| Ill. | Jun 15, 1852

Trumbull, J.

This was an action of ejectment commenced in the Peoria Circuit Court, by Bestor against Blakeley. A trial was had upon the general issue, at the August term, 1851, when a verdict was rendered for the plaintiff, and the defendant appealed to this court.

In lieu of a bill of exceptions, the parties filed an agreement containing a statement of the facts which appeared on the trial of the case in the Circuit Court.
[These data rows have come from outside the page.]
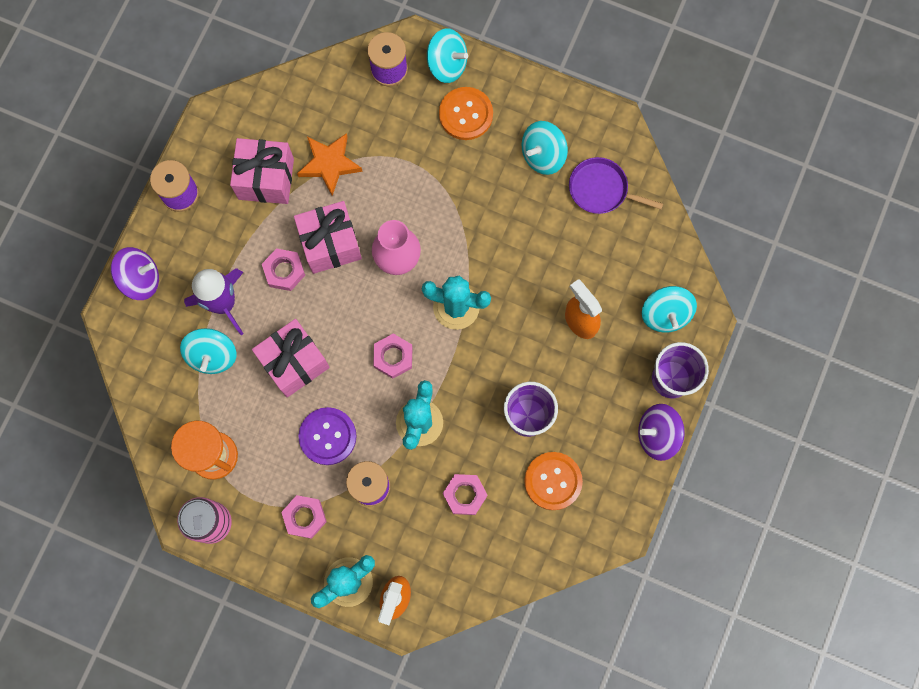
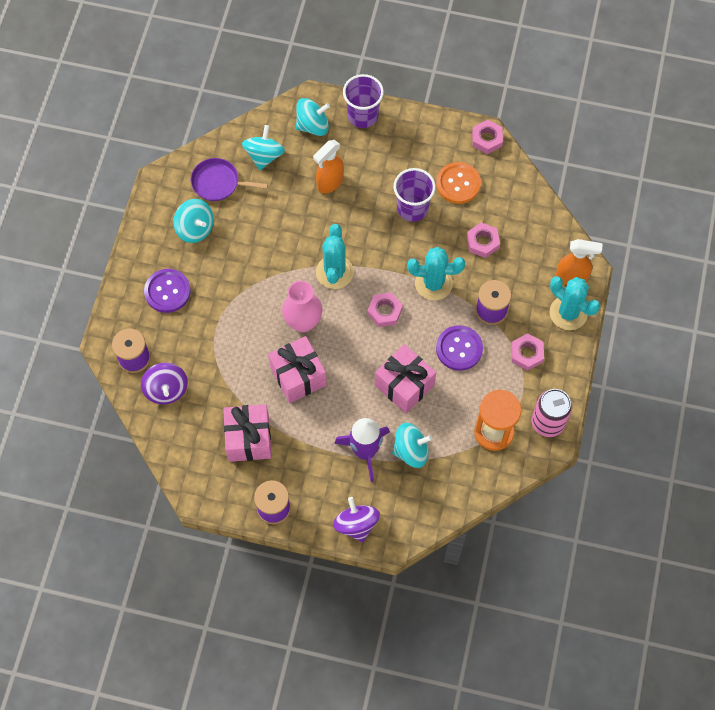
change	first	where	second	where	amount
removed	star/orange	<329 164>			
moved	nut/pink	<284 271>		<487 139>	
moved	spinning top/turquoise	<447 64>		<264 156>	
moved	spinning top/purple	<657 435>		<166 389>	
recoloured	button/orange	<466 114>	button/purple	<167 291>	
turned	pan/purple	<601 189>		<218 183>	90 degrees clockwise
From this it appears that Bestor deduced a title to himself from the United States to the part of the lot in the declaration mentioned, viz.: “ certain premises situated in the city of Peoria, in the county of Peoria, and State of Illinois, known and described as that part of Lot No. six (6,) in Block No. seven (7,) in said city, bounded as follows, to wit: beginning at a point on Main street, in said city, forty feet southeasterly from the corner of said lot, and the alley dividing said block, running thence southeasterly along the line of said lot on Main street, twenty feet; thence oh a line parallel with said alley, northeasterly seventy-two (72) feet across said lot; thence along the dividing Ene between said Lot No. six and Lot No. seven (7) in said block northwesterly towards said alley twenty feet; thence on a line parallel to said alley to the place of beginning, being twenty feet front on Main street by seventy-two feet deep, and forty feet southeasterly from said alley.”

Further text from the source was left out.